Google launches a Multitask Unified Model (MUM) that offers expert-like answers to user’s questions with fewer queries to complex tasks. With google search, one can get answers to what they are looking for. However, one needs to type out many questions and perform many searches to get the desired results. Most of us generally require multiple steps (eight search queries on average) to tackle a task with Google. Present search engines are not advanced enough to respond with expert-like answers.
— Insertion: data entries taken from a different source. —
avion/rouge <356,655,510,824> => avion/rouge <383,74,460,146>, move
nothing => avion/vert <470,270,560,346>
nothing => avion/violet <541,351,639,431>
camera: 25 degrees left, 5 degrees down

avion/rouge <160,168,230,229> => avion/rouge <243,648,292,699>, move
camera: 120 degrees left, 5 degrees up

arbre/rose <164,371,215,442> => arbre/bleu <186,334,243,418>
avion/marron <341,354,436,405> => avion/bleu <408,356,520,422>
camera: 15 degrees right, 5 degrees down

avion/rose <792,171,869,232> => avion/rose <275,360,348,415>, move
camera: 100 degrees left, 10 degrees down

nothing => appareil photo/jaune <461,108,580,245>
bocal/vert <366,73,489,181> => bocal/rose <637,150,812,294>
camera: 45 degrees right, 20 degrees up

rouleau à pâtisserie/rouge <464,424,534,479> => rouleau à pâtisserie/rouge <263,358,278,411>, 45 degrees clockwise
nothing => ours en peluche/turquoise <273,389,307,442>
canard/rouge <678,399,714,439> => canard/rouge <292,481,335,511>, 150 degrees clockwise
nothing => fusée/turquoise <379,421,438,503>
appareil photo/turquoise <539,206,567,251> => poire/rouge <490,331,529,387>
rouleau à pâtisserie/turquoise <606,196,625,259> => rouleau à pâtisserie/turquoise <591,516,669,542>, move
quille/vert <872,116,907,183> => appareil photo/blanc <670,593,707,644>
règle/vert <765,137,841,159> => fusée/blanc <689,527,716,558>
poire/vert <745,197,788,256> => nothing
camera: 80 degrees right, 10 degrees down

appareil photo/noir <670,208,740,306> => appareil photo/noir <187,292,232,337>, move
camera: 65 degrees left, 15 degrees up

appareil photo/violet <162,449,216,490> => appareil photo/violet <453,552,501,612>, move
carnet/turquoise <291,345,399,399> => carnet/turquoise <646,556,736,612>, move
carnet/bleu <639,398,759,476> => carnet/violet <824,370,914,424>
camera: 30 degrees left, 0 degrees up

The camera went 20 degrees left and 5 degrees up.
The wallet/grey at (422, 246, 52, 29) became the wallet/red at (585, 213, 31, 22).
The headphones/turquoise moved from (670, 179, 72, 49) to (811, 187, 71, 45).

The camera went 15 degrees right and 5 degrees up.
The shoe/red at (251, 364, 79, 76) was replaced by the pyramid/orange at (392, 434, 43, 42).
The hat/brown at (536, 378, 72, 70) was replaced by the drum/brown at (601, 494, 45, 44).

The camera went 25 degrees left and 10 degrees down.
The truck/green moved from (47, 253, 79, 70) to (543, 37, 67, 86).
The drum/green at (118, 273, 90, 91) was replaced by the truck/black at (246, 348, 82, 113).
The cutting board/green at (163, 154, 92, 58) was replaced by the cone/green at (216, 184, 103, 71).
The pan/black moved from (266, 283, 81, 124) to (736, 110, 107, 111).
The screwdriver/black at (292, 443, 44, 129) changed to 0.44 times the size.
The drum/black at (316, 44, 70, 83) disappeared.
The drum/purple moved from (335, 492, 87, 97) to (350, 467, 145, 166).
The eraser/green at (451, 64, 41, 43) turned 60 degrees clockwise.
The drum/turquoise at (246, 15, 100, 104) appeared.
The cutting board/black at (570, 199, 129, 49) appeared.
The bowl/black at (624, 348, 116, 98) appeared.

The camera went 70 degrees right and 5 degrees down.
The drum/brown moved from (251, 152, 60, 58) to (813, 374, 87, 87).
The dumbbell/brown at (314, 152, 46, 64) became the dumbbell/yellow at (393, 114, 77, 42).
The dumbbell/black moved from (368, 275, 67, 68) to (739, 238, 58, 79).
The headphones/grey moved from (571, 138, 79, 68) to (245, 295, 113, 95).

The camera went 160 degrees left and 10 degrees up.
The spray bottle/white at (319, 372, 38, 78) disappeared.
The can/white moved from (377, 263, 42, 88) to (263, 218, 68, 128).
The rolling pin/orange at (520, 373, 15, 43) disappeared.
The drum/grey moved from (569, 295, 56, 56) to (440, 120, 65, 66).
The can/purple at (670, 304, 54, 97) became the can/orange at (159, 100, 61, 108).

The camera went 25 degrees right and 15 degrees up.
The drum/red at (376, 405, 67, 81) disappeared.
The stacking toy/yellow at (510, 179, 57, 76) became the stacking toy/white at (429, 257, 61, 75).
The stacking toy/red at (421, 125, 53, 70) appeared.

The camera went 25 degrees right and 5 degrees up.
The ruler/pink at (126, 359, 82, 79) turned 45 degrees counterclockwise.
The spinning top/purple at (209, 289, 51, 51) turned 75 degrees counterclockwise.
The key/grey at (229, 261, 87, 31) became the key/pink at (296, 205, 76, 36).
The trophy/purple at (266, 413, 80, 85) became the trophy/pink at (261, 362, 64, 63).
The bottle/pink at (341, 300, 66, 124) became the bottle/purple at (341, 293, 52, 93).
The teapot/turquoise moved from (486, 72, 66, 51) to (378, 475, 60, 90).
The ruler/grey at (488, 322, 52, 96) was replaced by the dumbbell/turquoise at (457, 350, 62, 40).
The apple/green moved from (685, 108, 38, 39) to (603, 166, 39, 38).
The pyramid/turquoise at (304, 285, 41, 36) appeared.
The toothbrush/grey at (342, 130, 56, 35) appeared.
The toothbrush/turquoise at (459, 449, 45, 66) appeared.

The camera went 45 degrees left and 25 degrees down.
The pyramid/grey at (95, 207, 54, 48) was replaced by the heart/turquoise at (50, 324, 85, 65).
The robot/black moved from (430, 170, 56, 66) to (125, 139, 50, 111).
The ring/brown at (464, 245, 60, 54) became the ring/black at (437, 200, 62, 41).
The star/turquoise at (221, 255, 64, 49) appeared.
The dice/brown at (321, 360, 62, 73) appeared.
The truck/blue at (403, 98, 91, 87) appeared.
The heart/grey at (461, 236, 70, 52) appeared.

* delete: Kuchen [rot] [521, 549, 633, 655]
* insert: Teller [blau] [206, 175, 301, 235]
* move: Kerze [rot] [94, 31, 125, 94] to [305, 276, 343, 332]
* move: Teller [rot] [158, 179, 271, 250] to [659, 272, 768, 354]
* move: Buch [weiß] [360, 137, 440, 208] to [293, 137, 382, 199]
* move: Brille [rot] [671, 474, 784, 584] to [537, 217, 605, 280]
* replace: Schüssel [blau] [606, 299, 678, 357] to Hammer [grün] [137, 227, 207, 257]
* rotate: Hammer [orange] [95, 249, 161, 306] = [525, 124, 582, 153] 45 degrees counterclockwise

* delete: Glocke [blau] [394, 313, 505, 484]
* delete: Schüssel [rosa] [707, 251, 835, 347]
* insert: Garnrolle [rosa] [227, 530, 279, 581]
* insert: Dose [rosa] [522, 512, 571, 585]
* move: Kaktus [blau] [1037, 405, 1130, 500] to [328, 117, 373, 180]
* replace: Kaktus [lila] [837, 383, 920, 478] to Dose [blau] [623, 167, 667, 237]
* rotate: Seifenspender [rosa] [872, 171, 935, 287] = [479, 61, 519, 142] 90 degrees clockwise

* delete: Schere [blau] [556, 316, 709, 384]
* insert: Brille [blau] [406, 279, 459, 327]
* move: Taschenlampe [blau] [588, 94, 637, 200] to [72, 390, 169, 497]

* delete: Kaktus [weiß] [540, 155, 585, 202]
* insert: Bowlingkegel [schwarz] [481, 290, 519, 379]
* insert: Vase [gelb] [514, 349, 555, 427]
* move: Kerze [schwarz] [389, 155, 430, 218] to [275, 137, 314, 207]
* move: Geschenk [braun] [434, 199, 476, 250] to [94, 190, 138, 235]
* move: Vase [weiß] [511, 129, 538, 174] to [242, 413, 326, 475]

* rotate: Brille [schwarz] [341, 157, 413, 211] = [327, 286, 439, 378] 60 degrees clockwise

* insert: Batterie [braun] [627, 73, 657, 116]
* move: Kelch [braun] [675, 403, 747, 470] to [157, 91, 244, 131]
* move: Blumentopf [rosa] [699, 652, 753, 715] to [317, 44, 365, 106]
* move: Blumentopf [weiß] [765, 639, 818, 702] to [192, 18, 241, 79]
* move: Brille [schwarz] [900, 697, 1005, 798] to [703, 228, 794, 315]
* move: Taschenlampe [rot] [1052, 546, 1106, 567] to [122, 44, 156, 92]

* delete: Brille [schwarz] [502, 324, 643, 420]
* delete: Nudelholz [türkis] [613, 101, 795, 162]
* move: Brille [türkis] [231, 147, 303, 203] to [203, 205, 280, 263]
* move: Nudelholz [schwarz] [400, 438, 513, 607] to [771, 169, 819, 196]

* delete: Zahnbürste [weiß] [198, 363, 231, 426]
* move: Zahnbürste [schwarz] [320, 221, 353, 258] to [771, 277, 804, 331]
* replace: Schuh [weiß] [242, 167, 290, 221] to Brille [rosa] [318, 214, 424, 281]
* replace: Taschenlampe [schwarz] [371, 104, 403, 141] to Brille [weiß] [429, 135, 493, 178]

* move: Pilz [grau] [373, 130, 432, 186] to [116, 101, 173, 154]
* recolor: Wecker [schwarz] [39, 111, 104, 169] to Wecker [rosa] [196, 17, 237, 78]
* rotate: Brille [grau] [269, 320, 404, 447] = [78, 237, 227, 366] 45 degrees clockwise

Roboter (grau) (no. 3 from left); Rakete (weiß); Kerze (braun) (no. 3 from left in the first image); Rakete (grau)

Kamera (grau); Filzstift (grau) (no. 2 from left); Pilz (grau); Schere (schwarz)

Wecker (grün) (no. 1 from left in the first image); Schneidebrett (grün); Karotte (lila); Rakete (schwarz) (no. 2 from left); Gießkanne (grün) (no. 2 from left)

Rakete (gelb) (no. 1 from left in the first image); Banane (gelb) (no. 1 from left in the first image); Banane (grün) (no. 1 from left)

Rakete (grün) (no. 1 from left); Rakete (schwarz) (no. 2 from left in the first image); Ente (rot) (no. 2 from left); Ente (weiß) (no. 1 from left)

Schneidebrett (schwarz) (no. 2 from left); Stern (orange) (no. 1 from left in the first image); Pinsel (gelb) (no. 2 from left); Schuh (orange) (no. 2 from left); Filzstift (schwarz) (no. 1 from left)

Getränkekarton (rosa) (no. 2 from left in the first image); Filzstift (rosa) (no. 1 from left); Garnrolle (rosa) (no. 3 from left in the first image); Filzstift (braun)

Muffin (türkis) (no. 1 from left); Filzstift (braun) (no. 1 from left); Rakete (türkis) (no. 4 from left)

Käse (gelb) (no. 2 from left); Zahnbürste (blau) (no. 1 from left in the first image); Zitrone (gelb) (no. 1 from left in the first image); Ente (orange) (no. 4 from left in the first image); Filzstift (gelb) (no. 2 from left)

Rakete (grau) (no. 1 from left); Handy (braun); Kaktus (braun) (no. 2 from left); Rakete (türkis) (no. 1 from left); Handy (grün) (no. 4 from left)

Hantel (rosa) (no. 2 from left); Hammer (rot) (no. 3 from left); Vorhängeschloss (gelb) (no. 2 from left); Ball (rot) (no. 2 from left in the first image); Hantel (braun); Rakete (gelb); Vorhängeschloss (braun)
For instance, a hiker who has climbed Mt. Adams now wants to hike Mt. Fuji and is looking for answers on how differently he/she should prepare for the climb in the fall. With Google, he/she will have to run thoughtful queries to know about mountain elevation, the average temperature, the difficulty of the hiking trails, the kind of gear to use, etc. Eventually, after running multiple queries, he/she might get the desired answers. However, a hiking expert would answer the same question thoughtfully, considering the nuances of the task at hand and guiding you through the things to consider.
Google bridges this gap to understand the complex query tasks by using the MUM approach. While MUM is also based on a Transformer architecture similar to BERT, MUM has 1000 times more functions. Along with understanding language, it also generates it. The researchers have used around 75 different languages and several tasks at a time to train the model. This training method allowed them to develop a model having a better comprehensive understanding of information and world knowledge than previously developed models. Therefore, MUM will be able to understand the context of hiking and hiking activities and provide other necessary results, including essential breathing exercises, special equipment, etc.
Removing Language Barriers
Language is many times an obstacle while accessing information. MUM can transfer knowledge across languages, learning from sources across language apart from the one used in the query. It can then bring about valuable insights and the most relevant results in the user’s preferred language.
The multimodal feature: Enables model to understand information across several formats
Moreover, being multimodal, MUM understands information across text and images. The team plans to extend this understanding to other forms such as video and audio. In the future, users may use a photo of their hiking boots to ask whether they “can use these to hike Mt. Fuji?”. MUM would be able to understand the image and connect it with the asked query to respond with an answer.
The researchers state that every improvement to Google Search undergoes a precise evaluation process to ensure that only relevant and helpful information is shared with the users. Similarly, MUM will undergo the evaluation process, where they will also look out for patterns indicating bias in machine learning(ML). This is necessary to avoid the introduction of bias into the systems. The team also mention about reducing the carbon footprint of training systems like MUM to ensure efficient performance of the search.